Anyway, when another incognito Yankee fan gave me the thumbs up for my attire, I quickly asked where HIS shirt was.

"Same place yours is going to be in a minute," said a fan glowering at me from the sidewalk. He wore a T-shirt that featured a Calvin and Hobbes character urinating on the Yankees logo.

"What do you mean by that?" I replied.

The fan glared some more and mumbled something under his breath. If I was so inclined (i.e. drunk and stupid), this minor incident easily could have escalated into a fight. But it didn't. I was sober and I can't take any insult seriously from a man who would wear a T-shirt of a person urinating in public.

(Not to go all Tipper Gore on you, but I'll never understand what possesses some people to wear shirts that read, "Yankees Suck" or "Nomar Swallows" or "You can take your 26 rings and shove them up your ---" or something even worse in public. I'm not saying these shirts should be banned at stadiums; but good God, have some sense of personal decorum, will you?)

Game 3, of course, was as wild a game as I've ever seen; and before the day was over, 72-year-old bench coach Don Zimmer had left the park in an ambulance and the police were considering whether to arrest Jeff Nelson for fighting a groundskeeper in the bullpen. But wandering around in the bleachers with my Yankees shirt in the seventh inning (I didn't wear it the first six innings while I sat in the auxiliary press box), I didn't receive much abuse. People were too much into the game to pay much attention to an idiot in a Yankees shirt. The Red Sox said only one person was arrested at the game, substantially under the norm for a Yankees-Red Sox game, and I don't doubt it.

The most interesting moment happened during the bottom of the seventh when I bought a bratwurst at the concession stand while watching the game on the TV monitor. When I saw Bill Mueller single to put runners on first and third with nobody out, I took a bite from my bratwurst and turned to head back to the auxiliary pressbox. A half-dozen Red Sox fans blocked my path.

"You're not going anywhere, buddy."

"What do you mean?" I asked.

"You're staying right here."

"What are you talking about?" I said. "You guys don't want me around here."

"Yeah, we do. We want to see your face when we rally."

Deciding to taunt a little, I told them that wasn't going to happen. "Nixon is going to ground into a double play."

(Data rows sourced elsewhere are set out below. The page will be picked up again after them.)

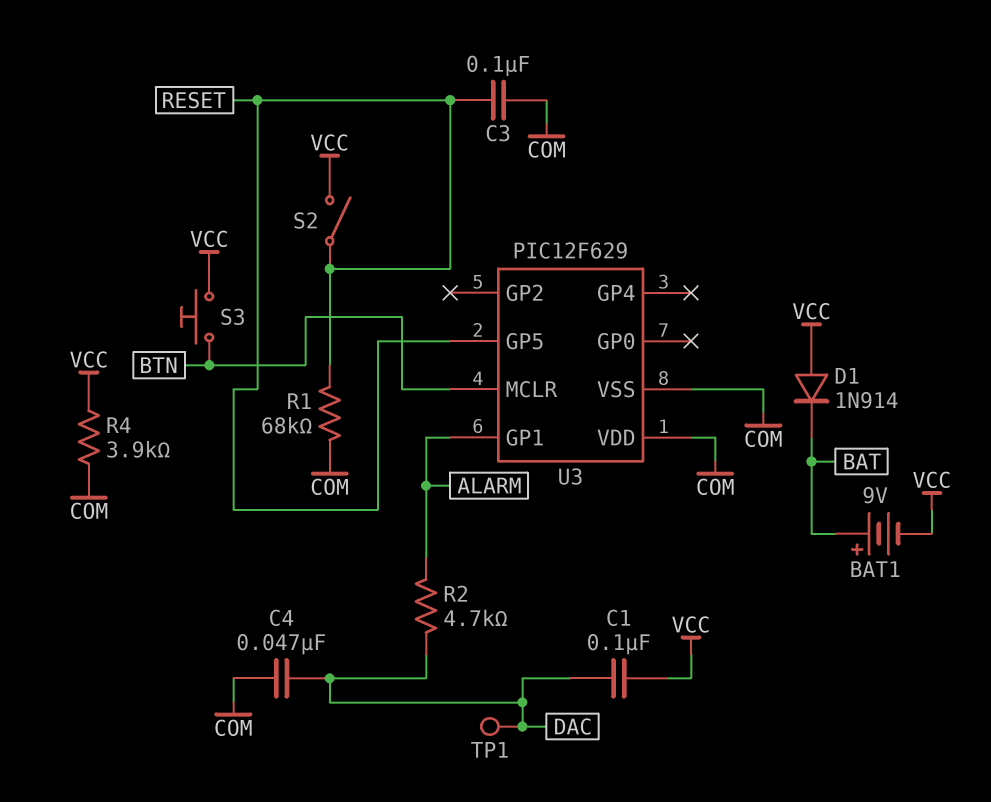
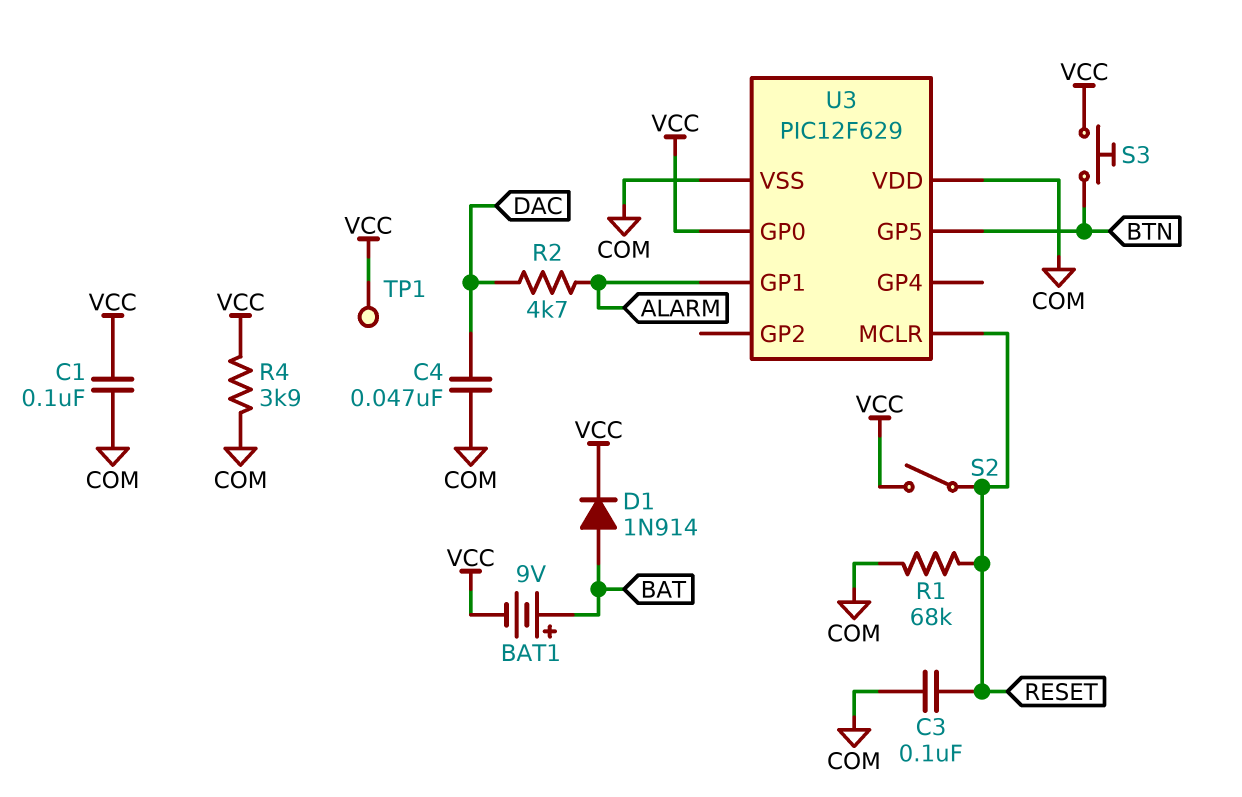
C1: 100nF (DAC, VCC) -> 100nF (COM, VCC)
D1: diode 1N914 (A VCC, K BAT) -> diode 1N914 (A BAT, K VCC)
TP1: test point (DAC) -> test point (VCC)
U3 pin GP0: none -> VCC
U3 pin GP5: RESET -> BTN
U3 pin MCLR: BTN -> RESET

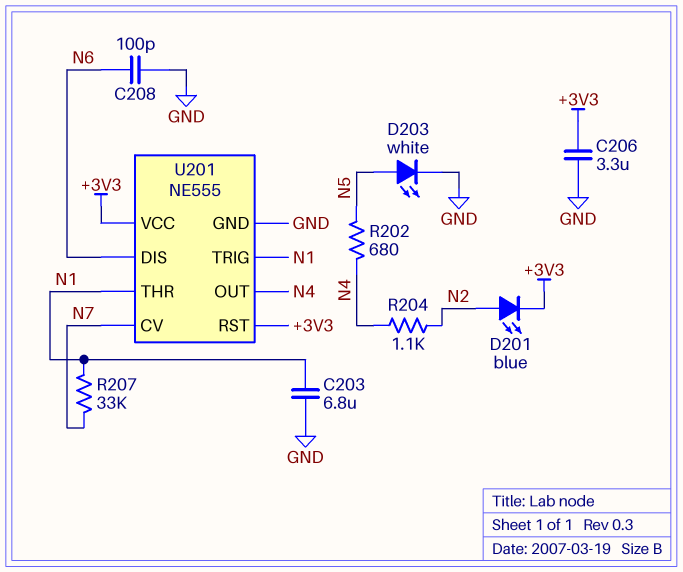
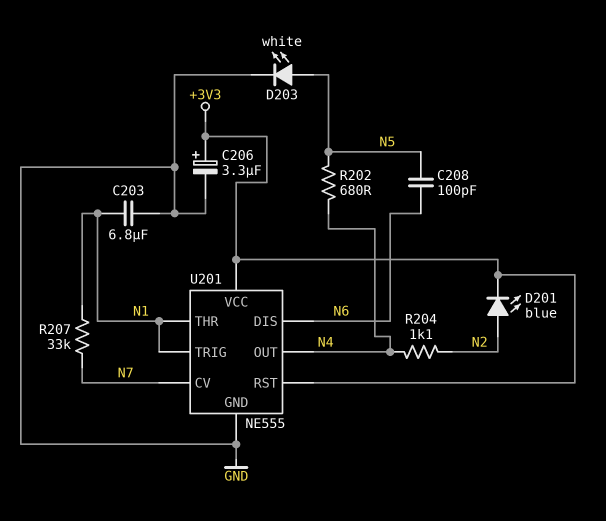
C206: 3.3uF (+3V3, GND) -> 3.3uF (plus +3V3, minus GND)
C208: 100pF (GND, N6) -> 100pF (N5, N6)

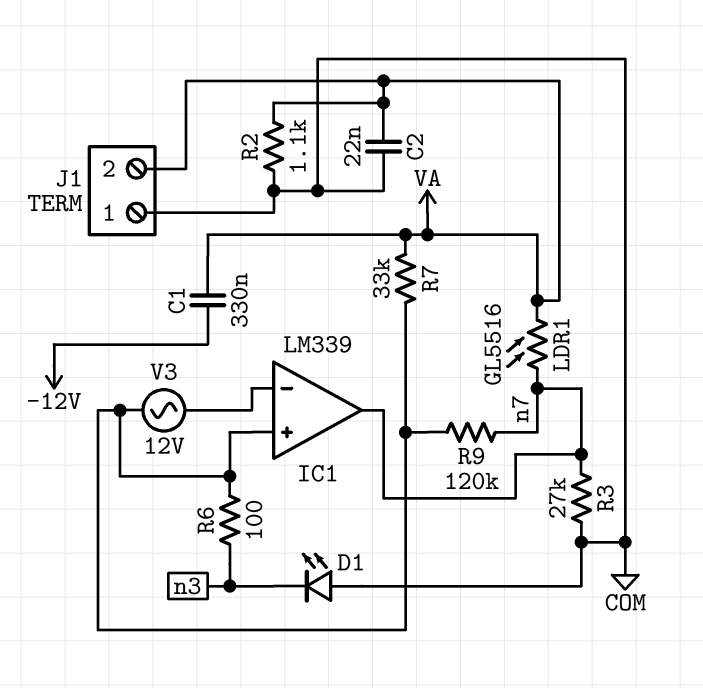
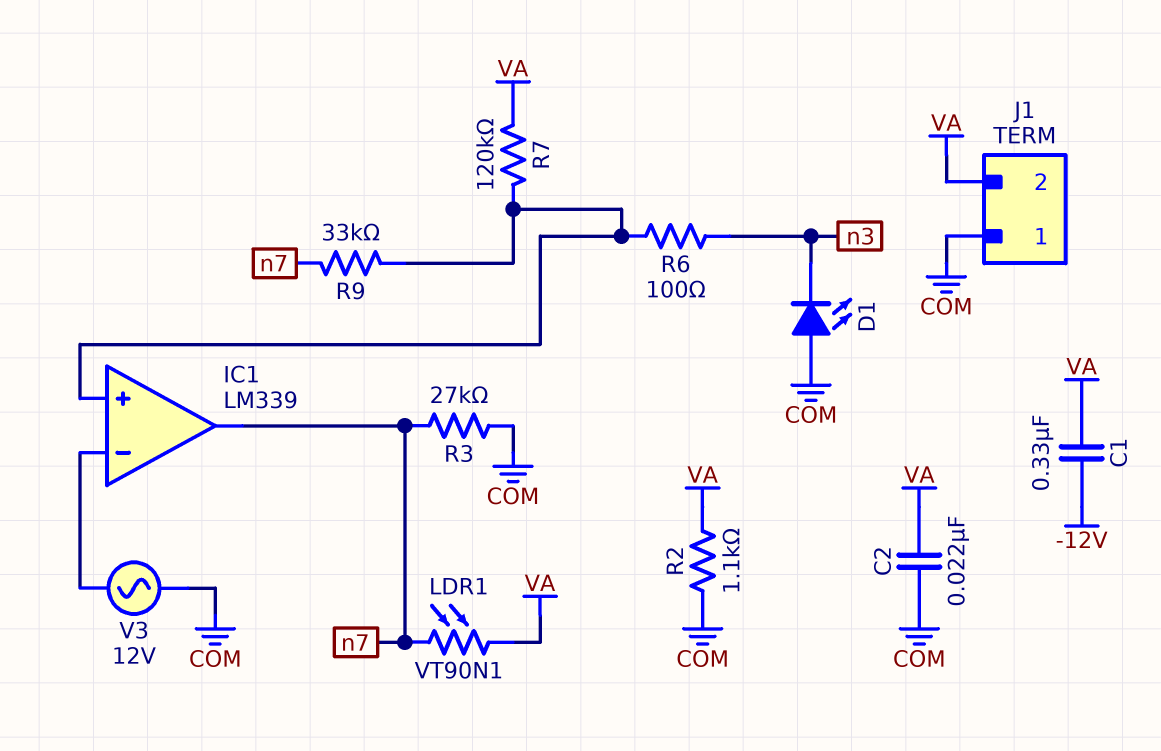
LDR1: GL5516 (VA, n7) -> VT90N1 (VA, n7)
R7: 33k (IC1/in+, VA) -> 120k (IC1/in+, VA)
R9: 120k (IC1/in+, n7) -> 33k (IC1/in+, n7)
V3: AC 12V (IC1/in+, IC1/in-) -> AC 12V (COM, IC1/in-)

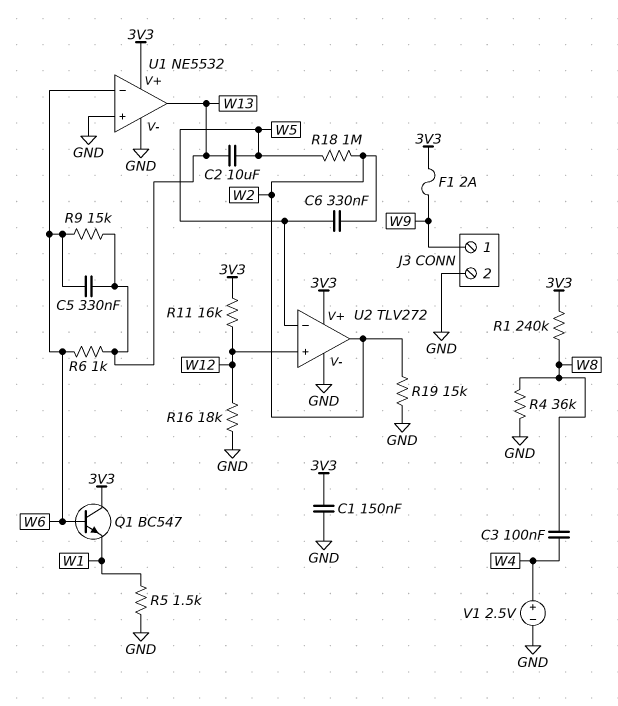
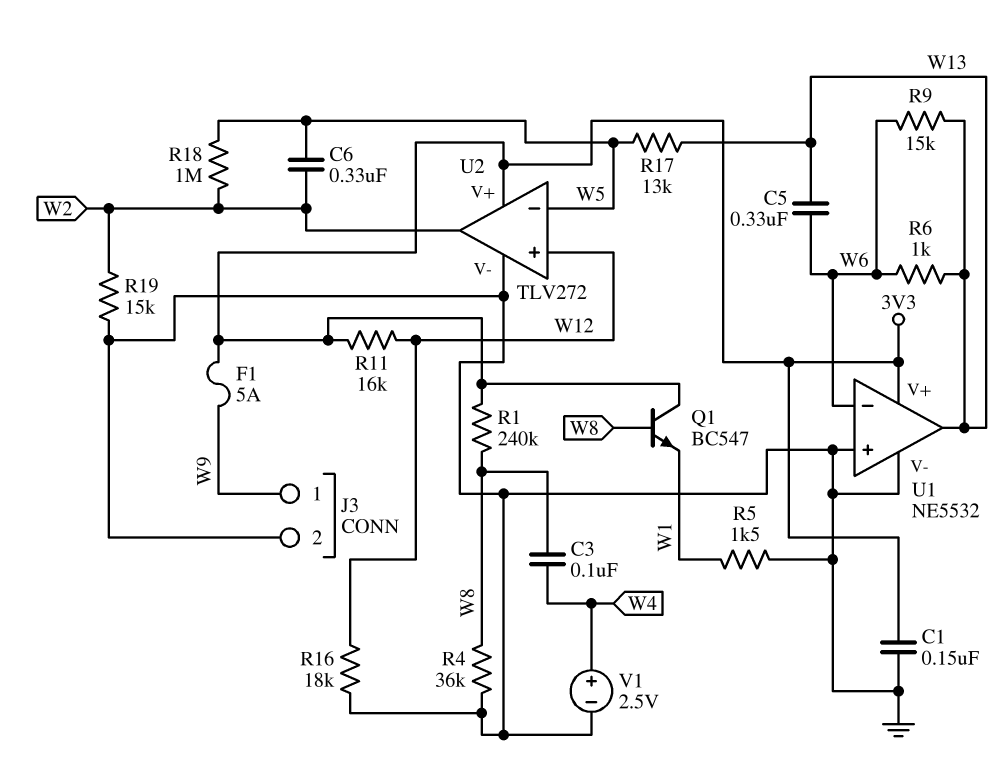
C2: 10uF (W5, W13) -> none
F1: 2A (3V3, W9) -> 5A (3V3, W9)
Q1: NPN BC547 (B W6, C 3V3, E W1) -> NPN BC547 (B W8, C 3V3, E W1)
R17: none -> 13k (W5, W13)

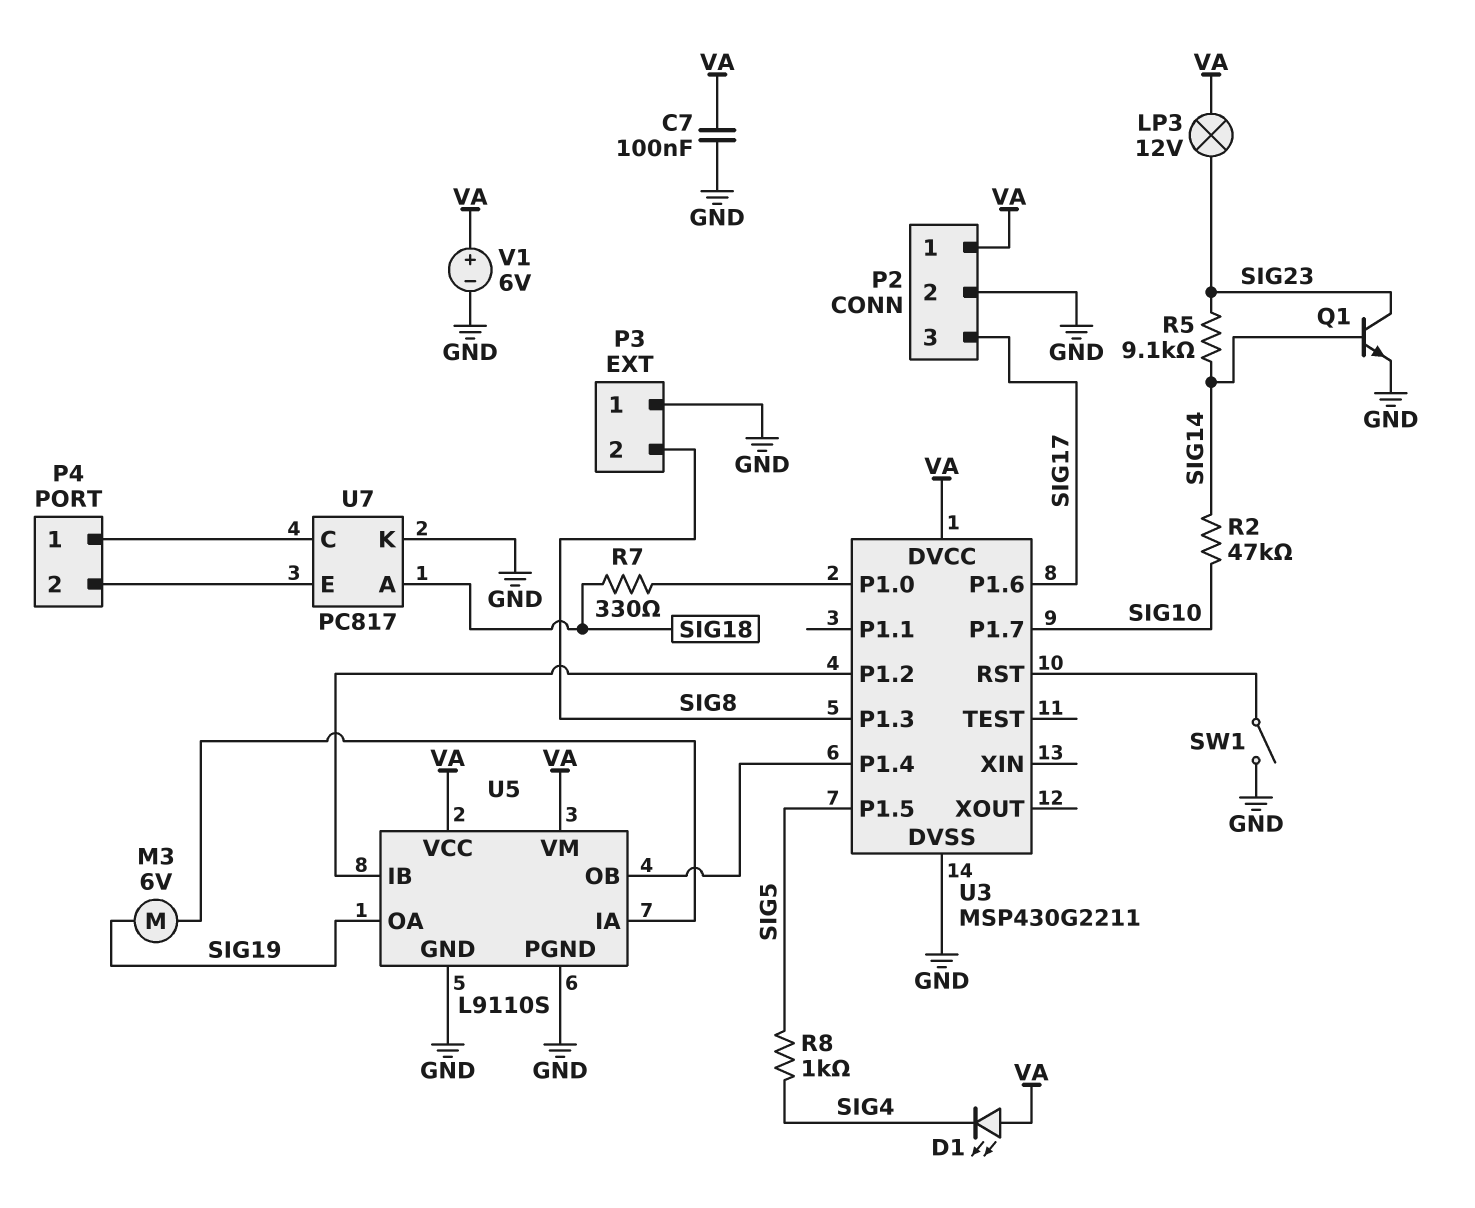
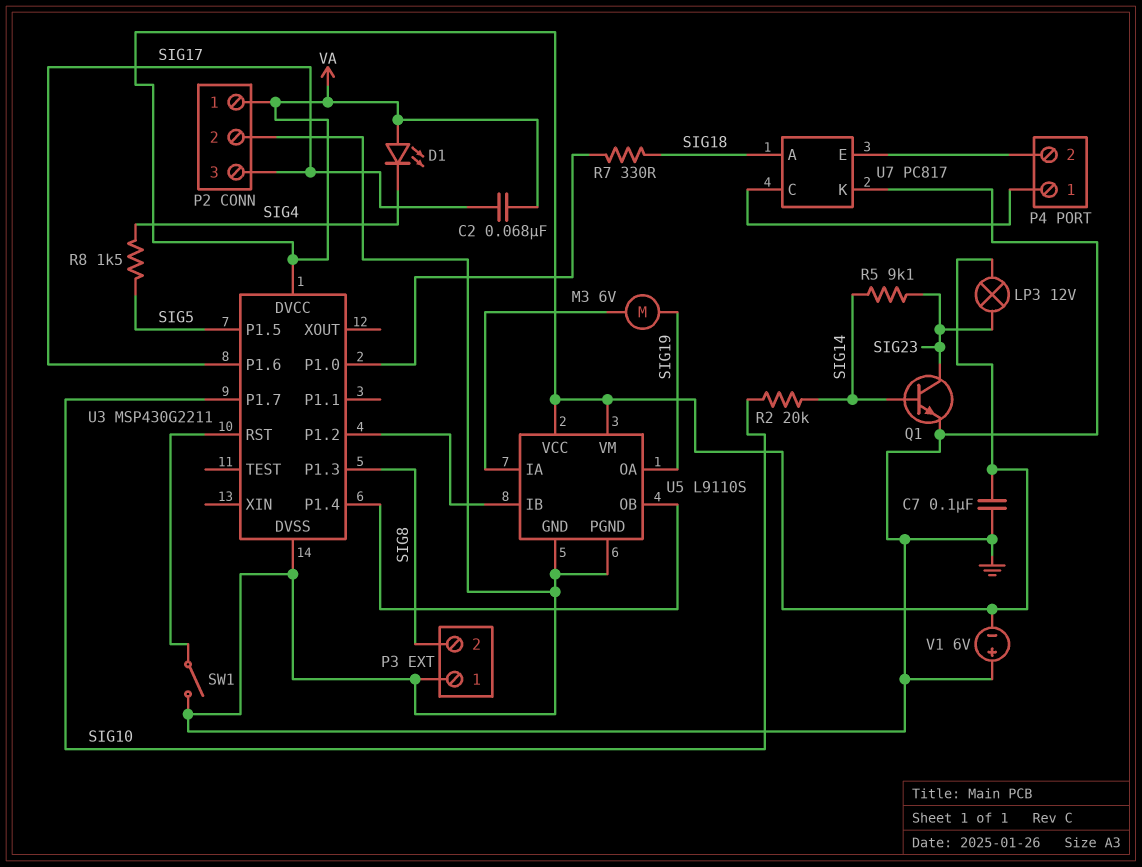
C2: none -> 68nF (SIG17, VA)
R2: 47k (SIG10, SIG14) -> 20k (SIG10, SIG14)
R8: 1k (SIG4, SIG5) -> 1.5k (SIG4, SIG5)
V1: 6V (plus VA, minus GND) -> 6V (plus GND, minus VA)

"No, he won't. And besides, a doubleplay will still score a run."

"So, what?" I said. "You need two runs. He'll ground into a double play and you won't score again. Because that's the way it always works."

"You're still staying here."

OK, I replied, and returned my attention to the TV monitor ... just in time to see Nixon ground into a rally-killing 4-6-3 double play.

"See?" I said, turning around to face the six fans. Only no one was there. They were all slinking away as quietly as possible.

And in that moment, I suddenly knew what it was like to be a Yankee fan. And as much as I hate to admit, it felt pretty good.

But the feeling wore off pretty quickly. I mean, everybody loves their team, but it just seems so unfulfilling when outrageous success is expected each year rather than anticipated over many summers. Where's the fun in winning if you take it as a Constitutional right? Rooting for the Yankees is like rooting for Ticketmaster, only with better T-shirts.

So in closing, I wore the enemy colors in both stadiums; and I not only lived to tell about it, I can say it's safer than wearing them in the visiting team's bullpen.

And if anyone wants the Yankees shirt, let me know. I'll tell you which dumpster I left it in.